Dear School, I hate you.
Help.
School should be a place for kids to be happy, right?
I don't know where did all go wrong, but school make me feel like a worthless piece of shit who can't do anything.
School makes me feel stupid.
School makes me feel useless.
School makes me anxious.
School makes me depressed.
School makes me hates myself.
School makes me wanting to die.
School makes me want to commit suicide.
I freaking hate school!
I don't freaking care about my score on test!
I know all the teachers who read this, probably would think like; "Idiot suicidal girl, you're going to be fail later! Study is a must!"
Oh, shut the F up!
I know that very well.
But I am only human.
I am no robot.
There's so much problem I should deal at home.
"But adult dealt with so much problem than you!", what? Seriously? I am kids, a teenager. I have a problem. And the difference between your problem and my problem is... Nothing.
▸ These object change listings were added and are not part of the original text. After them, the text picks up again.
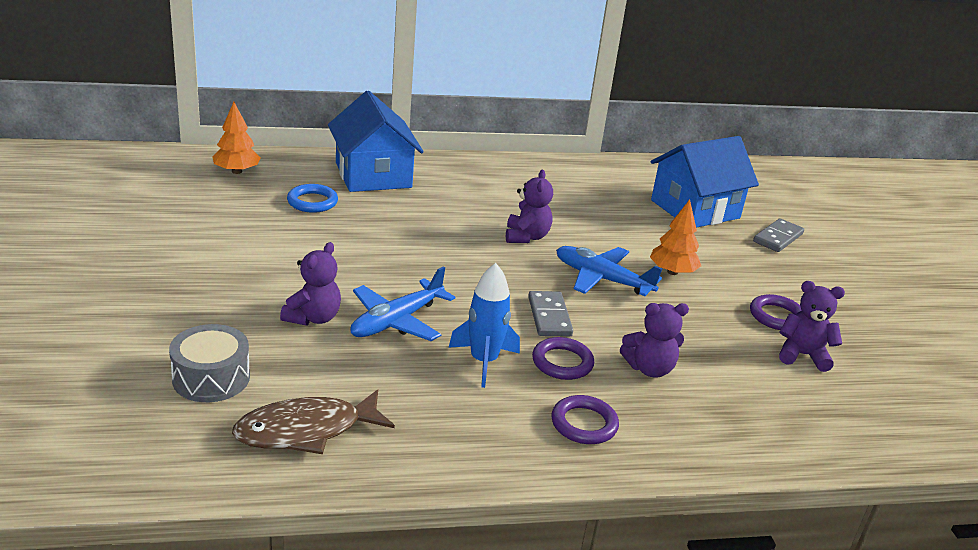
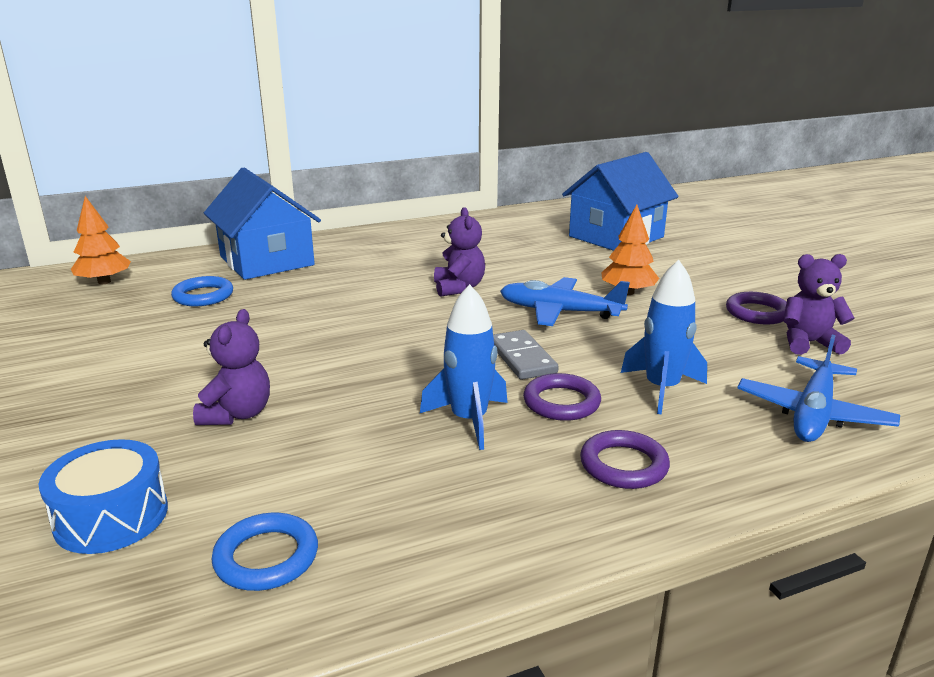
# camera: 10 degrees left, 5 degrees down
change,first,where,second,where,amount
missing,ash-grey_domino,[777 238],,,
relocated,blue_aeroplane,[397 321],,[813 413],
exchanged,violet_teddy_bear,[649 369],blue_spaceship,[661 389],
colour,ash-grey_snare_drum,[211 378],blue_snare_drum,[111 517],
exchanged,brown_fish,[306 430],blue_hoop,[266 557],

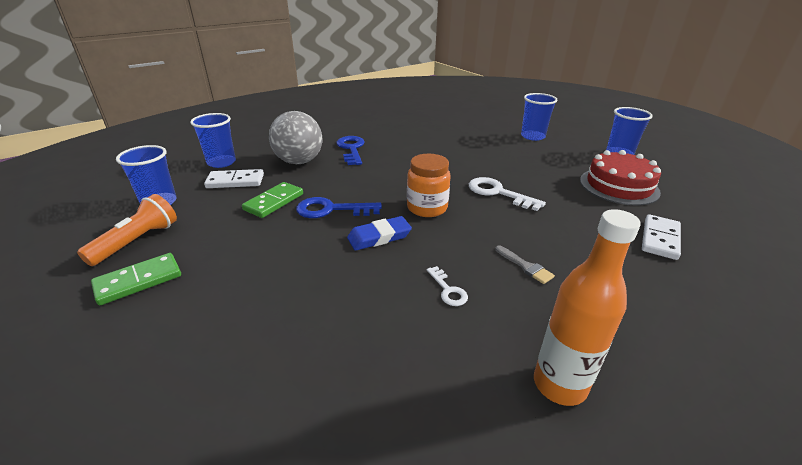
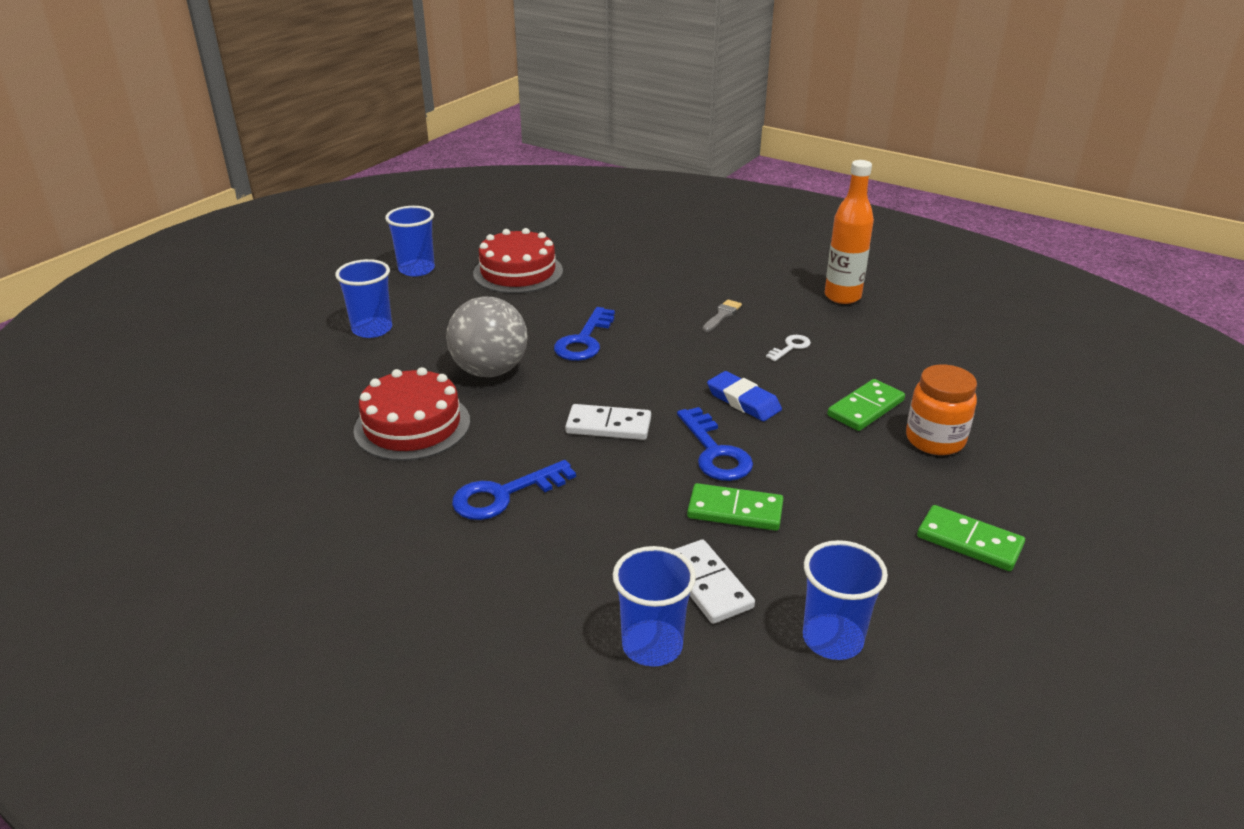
# camera: 110 degrees left, 0 degrees up
change,first,where,second,where,amount
relocated,ash-grey_sphere,[299 161],,[490 371],
relocated,bright_orange_preserve_jar,[427 208],,[935 440],
colour,snow-white_door_key,[498 193],blue_door_key,[584 340],
missing,bright_orange_torch,[137 241],,,
relocated,snow-white_domino,[660 239],,[608 425],
appeared,,,crimson_gateau,[412 425],
appeared,,,emerald_domino,[865 408],

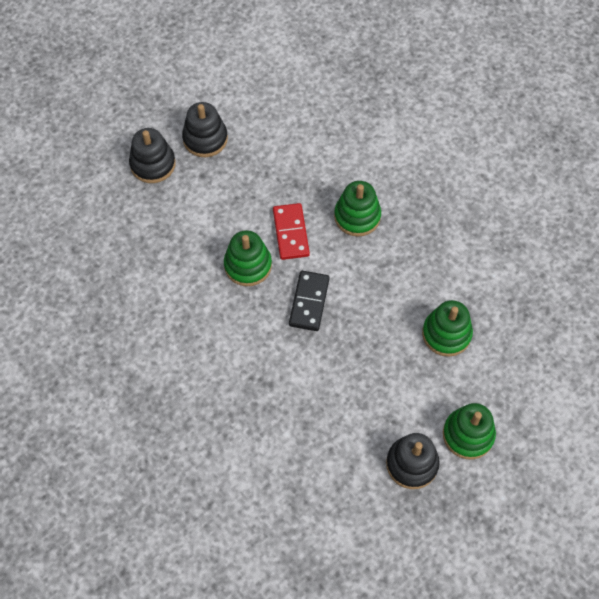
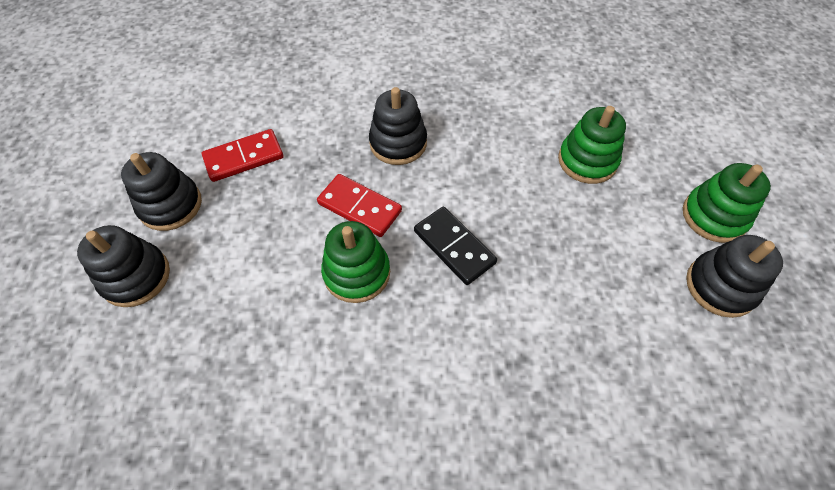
# camera: 50 degrees left, 5 degrees down
change,first,where,second,where,amount
colour,emerald_stacking_rings,[357 216],ebony_stacking_rings,[398 143],
appeared,,,crimson_domino,[244 158],

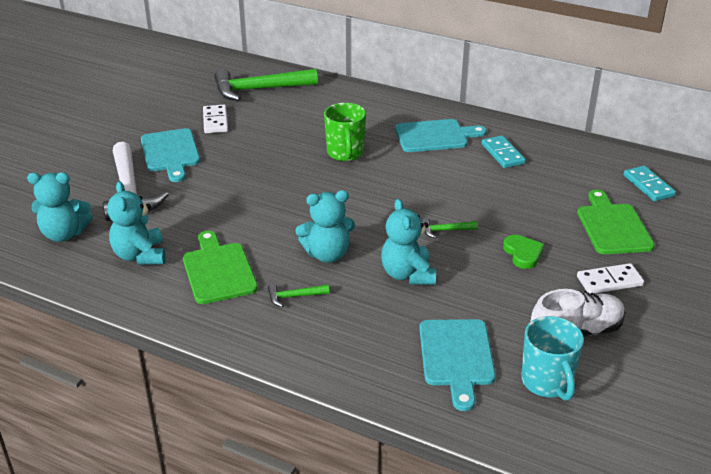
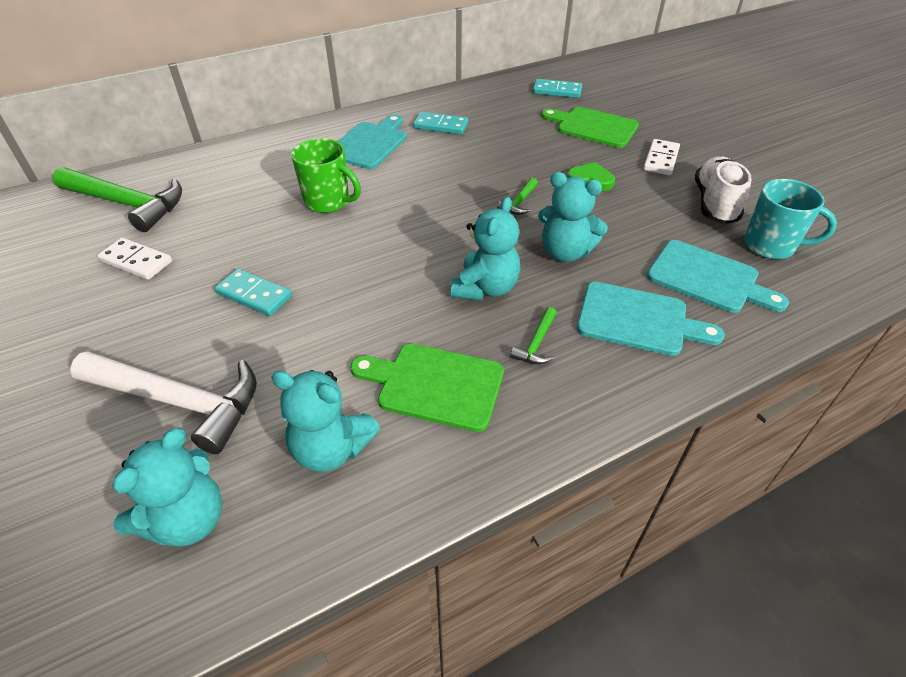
# camera: 55 degrees left, 10 degrees up
change,first,where,second,where,amount
spun,emerald_claw_hammer,[259 89],,[127 204],90 degrees counterclockwise
relocated,aqua_cutting_board,[170 153],,[638 320],
appeared,,,aqua_domino,[254 295],

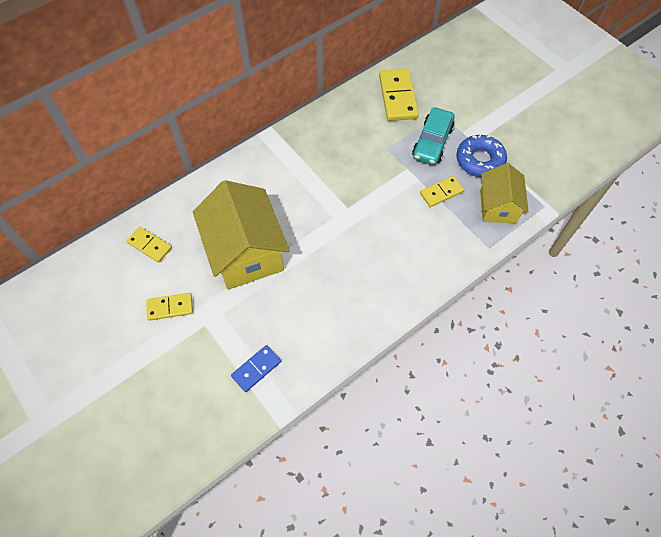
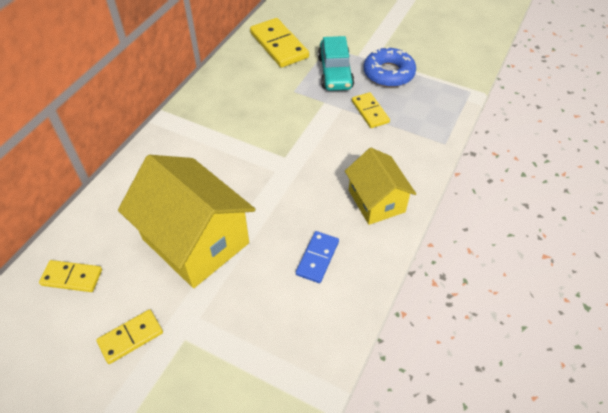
# camera: 25 degrees left, 10 degrees down
change,first,where,second,where,amount
relocated,yellow_cottage,[498 206],,[376 201],
spun,yellow_domino,[441 192],,[370 112],60 degrees counterclockwise
relocated,blue_domino,[256 369],,[317 258],

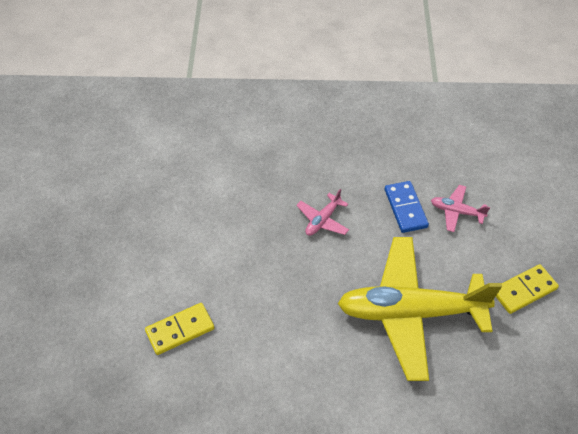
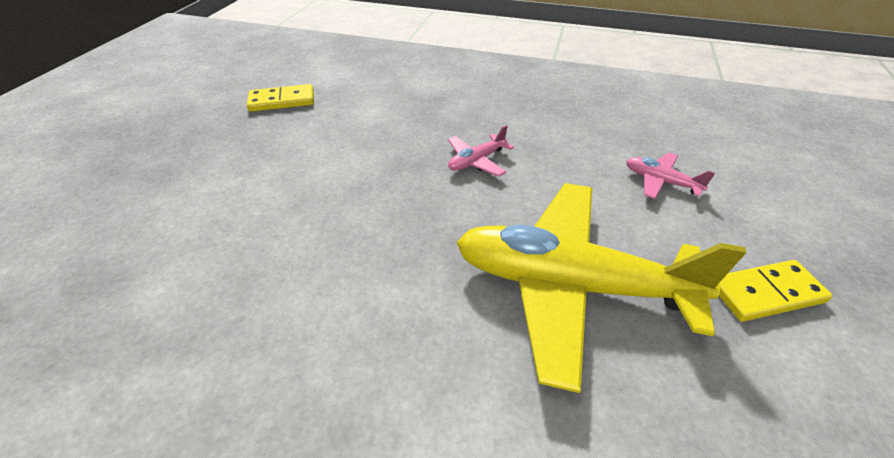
# camera: 15 degrees right, 10 degrees down
change,first,where,second,where,amount
missing,blue_domino,[405 208],,,
relocated,yellow_domino,[180 330],,[282 101],

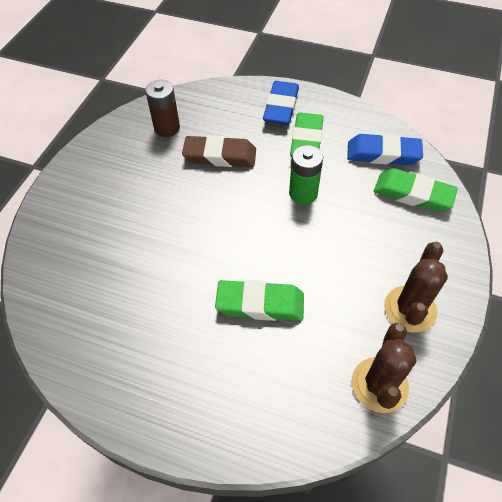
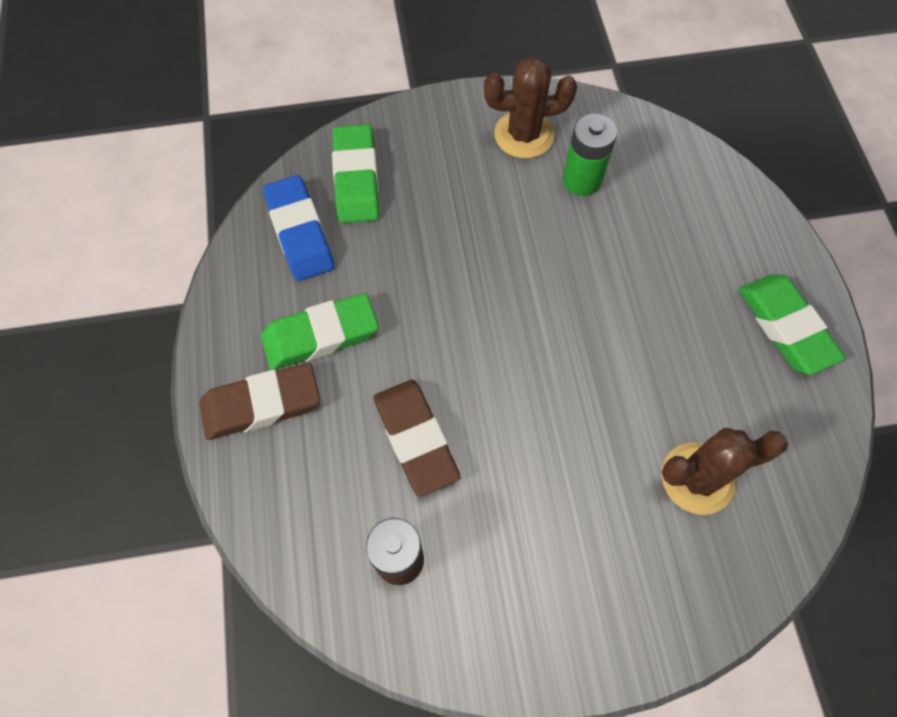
# camera: 120 degrees left, 10 degrees up
change,first,where,second,where,amount
colour,blue_gum_eraser,[281 107],brown_gum_eraser,[261 405],
relocated,emerald_AA_battery,[303 193],,[582 180],
relocated,emerald_gum_eraser,[260 304],,[785 327],
relocated,brown_prickly_plant,[379 385],,[697 478],

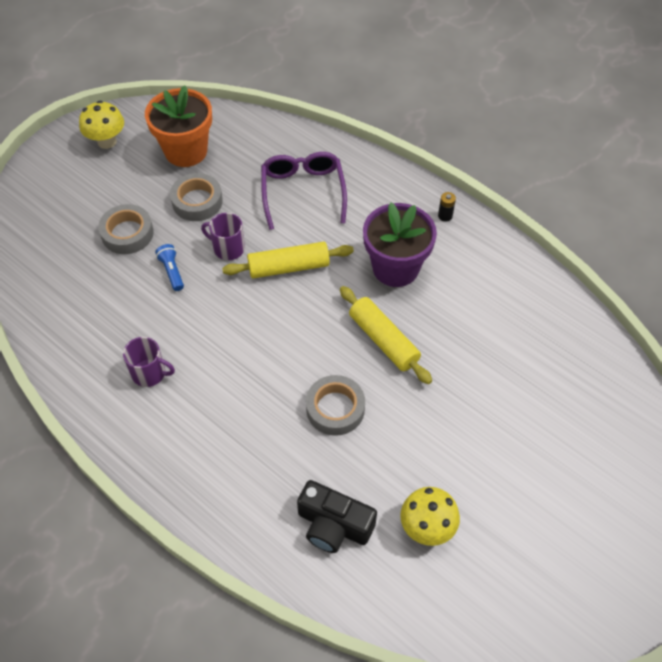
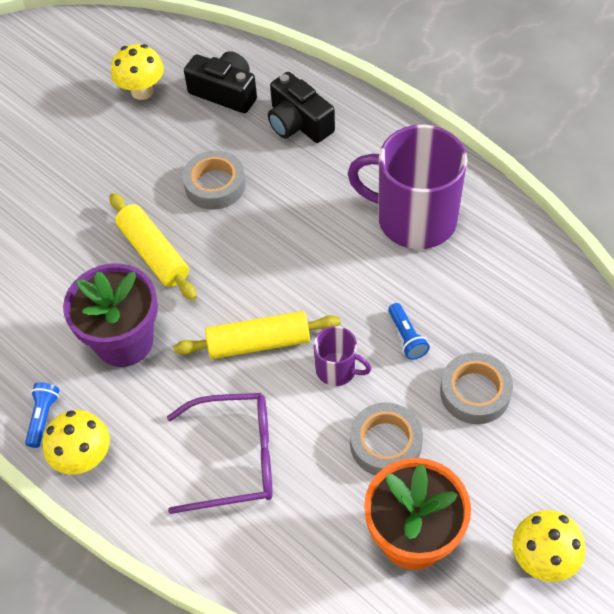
# camera: 175 degrees left, 0 degrees up
change,first,where,second,where,amount
spun,violet_glasses,[303 192],,[235 458],90 degrees counterclockwise
exchanged,ebony_AA_battery,[445 216],blue_torch,[43 417],
size,violet_tea_mug,[149 373],,[414 218],x2.12
appeared,,,ebony_camera,[298 123],
appeared,,,yellow_toadstool,[84 458],

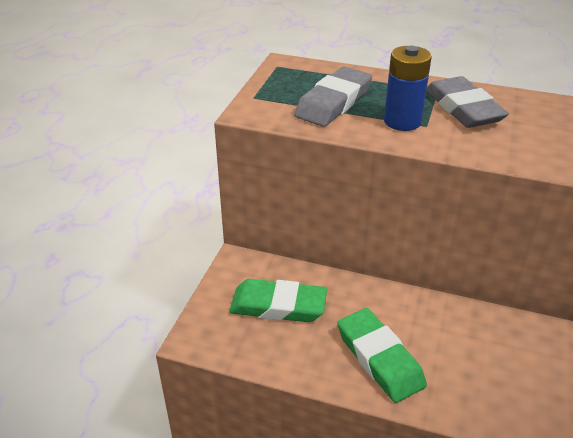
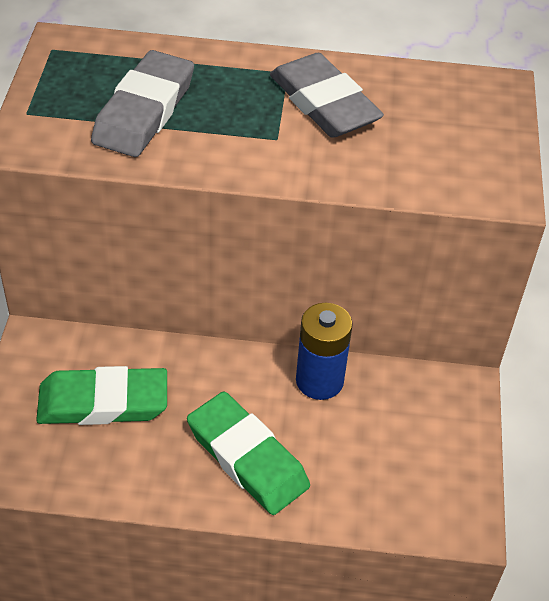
# camera: 15 degrees left, 10 degrees up
change,first,where,second,where,amount
relocated,blue_AA_battery,[402 121],,[319 381],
No difference.
I can't memory all the text in each book for test because my mind is in a freaking hurricane!
I am trying to memorize all the text, I've tried!
But I just can't.
My mind won't cooperate with me.
Negative thought are haunting me like crazy.
And the teacher wouldn't even bat an eye to see one of their student collapsing under the pressure that they put on.
Teacher would just judge, and hate the the student who fail at their class.
They don't give a shit about what actually happened to their student, who become lazy studying and fail at the test.
They just judge, hates, and kill you slowly.
Until you die by suicide,
And then they suddenly care about the truth.